しかしその後、子も死亡しました。相続人は直系尊属の母だけですので、父の死による子の相続分(2分の1)は母が相続し、結局、母が父の全財産を相続することになります。

次に子が先に死亡したとすれば、どうなるでしょうか。
子の相続人は直系尊属のなかでも親等の近い父母ですが、子には財産がないので、相続は問題になりません。
子の死亡後に死亡した父の相続人は配偶者である母と直系尊属である祖父で、その相続分は母が3分の2、祖父が3分の1です。

このように、父と子のどちらが先に死亡したかにより父の相続人とその相続分が異なるため、両者の死亡した時点を明らかにして、相続人と相続分を確定する必要があります。

しかしながら最新の医学をもってしても、同一の飛行機事故で死亡した2人の親族の、死亡の前後を確定することが不可能な場合があります。
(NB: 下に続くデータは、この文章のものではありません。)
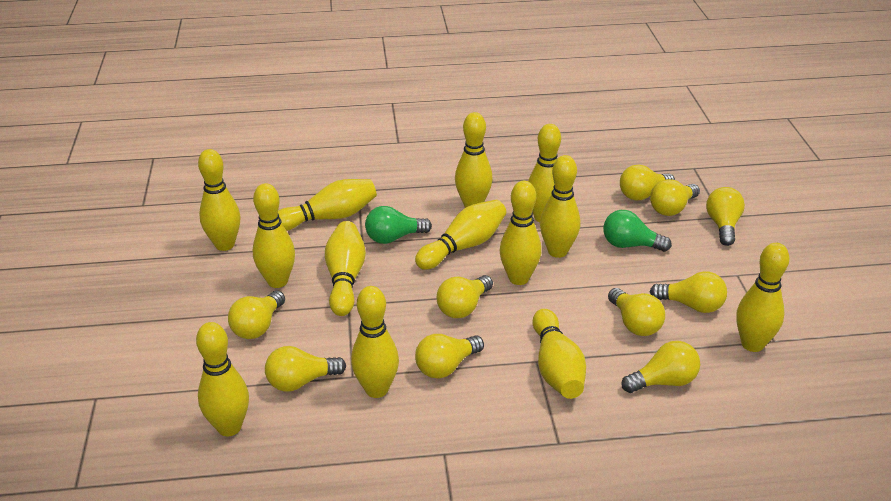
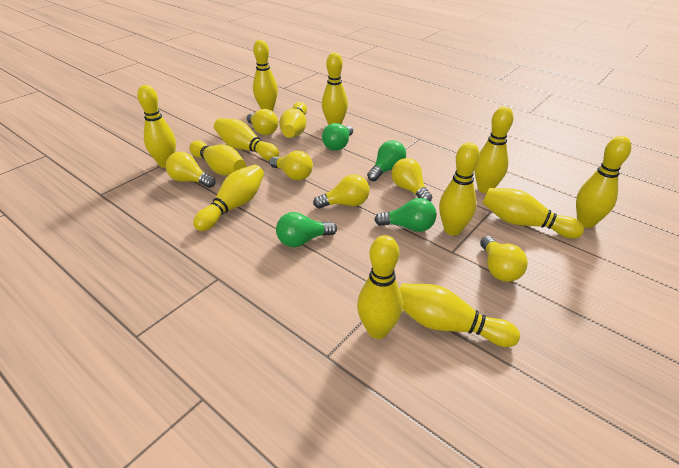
green light bulb: 2 -> 4
yellow light bulb: 10 -> 6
こうした場合には相続人と相続分が確定しないために、親族間で遺産をめぐる紛争が起きるおそれがあります。

そこで、民法にはこうした場合に備えて、「同時死亡の推定」に関する規定(32条の2)がおかれています。
それによると、数人が死亡し、その中の1人が他の者が死亡した後も生存していたことが明らかでないときは、これらの者は同時に死亡したものと推定される、ということになります。
同時に死亡したと推定されると、一方が死亡した時点において、他方は生存していなかったことになるので、互いの間に相続は起きないことになります。
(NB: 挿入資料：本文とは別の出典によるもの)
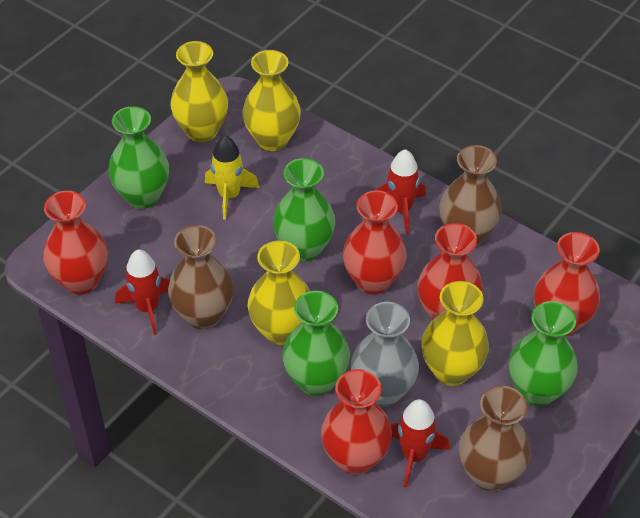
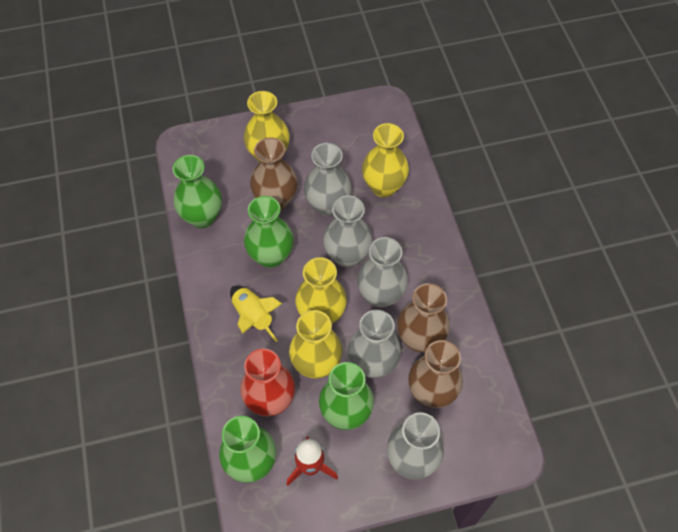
grey vase: 1 -> 5
red rocket: 3 -> 1
red vase: 5 -> 1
したがって、父と子が同時に死亡したものと推定される場合には、父の相続に関しては子がいなかったものとして扱われ、結局、母と祖父が相続人となり、母が3分の2、祖父が3分の1を相続することになります。

なお、同時死亡の推定が働く場合にも、代襲相続が認められるので、死亡した子に子がいた場合、つまり被相続人である父から見れば孫がいた場合には、孫が代襲相続人になるので、直系尊属である祖父は相続できません。

法律を知っていないと損することがある、とつくづく考えさせられました。